De nombreux scientifiques estiment que les glaciations successives dans l’hémisphère nord ont pu exercé une forte pression sélective sur le développement du cerveau et de l’intelligence. C’est l’avis du docteur Donald. A. Swan : “Le niveau actuel et la position culturelle dominante des races caucasienne et mongoloïde sont une conséquence des processus biologiques et évolutifs qui remontent au pleistocène ancien et moyen” (6).

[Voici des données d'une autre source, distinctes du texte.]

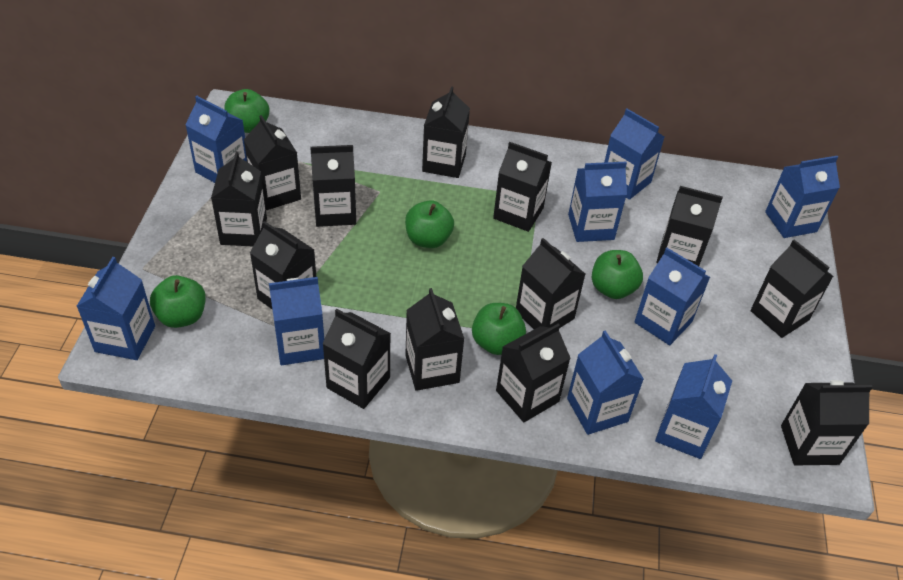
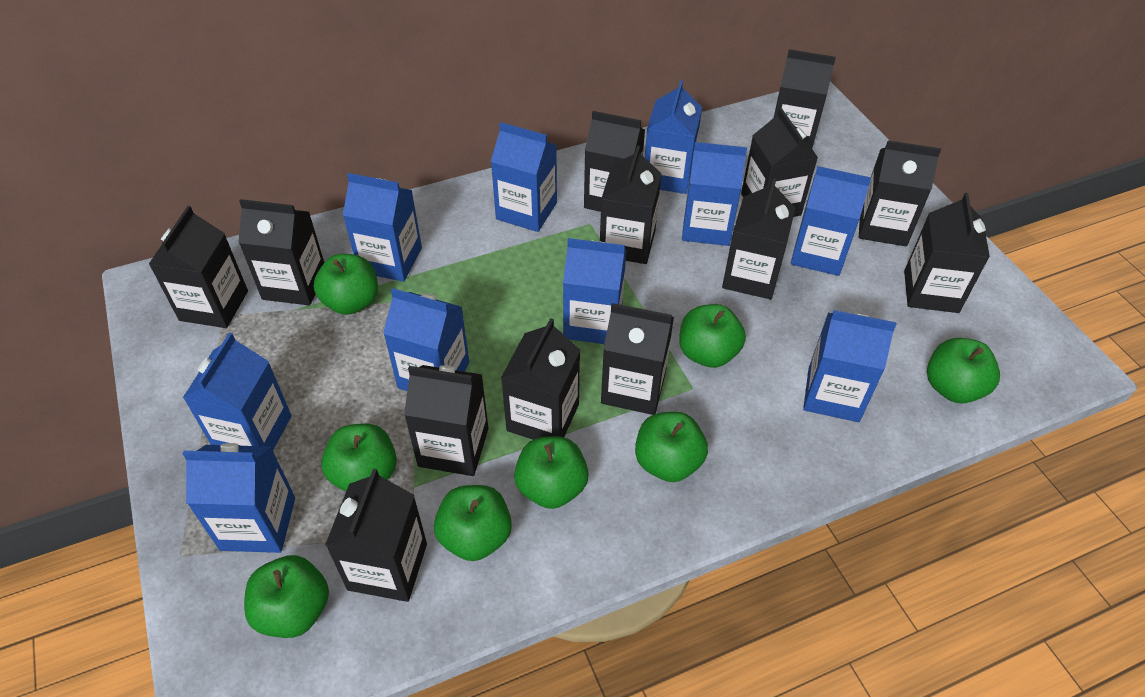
blue carton: 9 -> 10
green apple: 5 -> 8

De même, pour le généticien sud-africain J. D. J. Holmeyr, “au cours de 200 000 années d’évolution de l’Homo sapiens dans l’hémisphère nord (Europe, Asie), l’homme s’est trouvé placé dans des milieux spécifiques différents qui ont exigé de lui certaines aptitudes nécessaires à sa survie”. Au contraire, en Afrique, “relativement peu de changements se sont produits en l’espace de plusieurs milliers d’années” Conséquence, “le niveau culturel est resté relativement bas” et “aucune civilisation comparable à celles qui ont fleuri dans l’hémisphère nord n’y est jamais apparue” (7).

RACE ET INTELLIGENCE

L’on dispose de nombreuses études sur la répartition raciale de l’intelligence, en particulier aux USA. La plus célèbre a été publiée en 1969, par Arthur R. Jensen. Pour ce professeur de psychologie à l’université de Berkeley, le QI des Noirs américains se situe en moyenne quinze points ne dessous de celui des Blancs, des facteurs génétiques, plus que socio-économiques, expliquant ces différences psychoraciales.

Dernière grande étude, publiée en 1994, The Bell Curve (8) est un pavé de 845 pages, écrit par le psychologue Richard Herrnstein et le sociologue Charles Murray. Les auteurs confirment l’existence d’une différence de QI entre Blancs et Noirs de quinze points en faveur des premiers. Ils en concluent que les programmes d’affermative action en faveur des minorités ethniques sont vouées à l’échec, et que les USA se diviseront à l’avenir entre une “élite cognitive”, d’origine européenne et asiatique, et un sous-prolétariat de couleur, financièrement et intellectuellement défavorisé. En réponse à la campagne de diabolisation dont ils ont été victimes, Herrnstein et Murray ont reçu l’appui de cinquante-deux universitaires, signataires d’un manifeste publié le 15 décembre 1994 dans l’édition européenne du Wall Street Journal. On peut y lire: “Comme le montrent toujours de vastes enquêtes réalisées à l’échelle nationale aux Etats-Unis, les résultats obtenus par Les Noirs de dix-sept ans, pour les mathématiques, les sciences et la lecture, se rapprochent en moyenne de ceux obtenus par les Blancs de treize ans”. De même, “les étudiants noirs issus de familles aisées (…) n’obtiennent pas de meilleurs résultats en moyenne que les Blancs issus de familles pauvres”. Leur conclusion rejoint celle de The Bell Curve : “Il n’existe pas de données convaincantes donnant à penser que les courbes de QI des différents groupes ethniques et raciaux soient en train de converger”(9).

Plus récemment encore, dans IQ and Global Inequality (10), deux universitaires, Richard Lynn et Tatu Vanhanen, établissent une étroite corellation entre les mesures du QI des populations et le degré de développement d’un pays, semblant donner raison au slogan d’Europe-Action “Sous-développés, sous-capables”.

Edouard Rix, Réfléchir & Agir, hiver 2008, n°28, pp. 48-49.

NOTES :

(1) D.C. Rife, Race and heredity, in Race and modern science (R.E. Kuttner, éd.), Social science press, New York, 1967, p.148.

(2) H.V. Vallois, Les Races humaines, PUF, Paris, 8 éd., 1971, p.6.

(3) L.S.B. Leakey, The progress & evolution of man in Africa, Oxford University Press, Londres, 1961, p.15.

(4) A. Langaney, “les Races à l’épreuve de la science”, l’Histoire, octobre 1997.

(5) The History and Geography of Human Genes, University Press, Princeton, 1993.

(6) D.A. Swan, “The anthropology of the brain : 3. Homo erectus, the origin of the races, and the evolution of the brain”, The Mankind quaterly, 1973, n°14, p.40.

(7) J.D.J. Hofmeyr, “Entretien”, Nouvelle Ecole, juillet-août 1972, n°19, pp. 83-84.

(8) R. Herrnstein, C. Murray, The Bell Curve. Intelligence and class Structure in American Life, Free Press, New York, 1994, 845 p.

(9) “Les acquis de la recherche scientifique à propos de l’intelligence”, Eléments, janvier 2000, n°97, p.42.

(10) R. Lynn, T. Vanhanen, IQ and Global Inequality, Washington Summit Publishers, Washington, 2006, 442 p.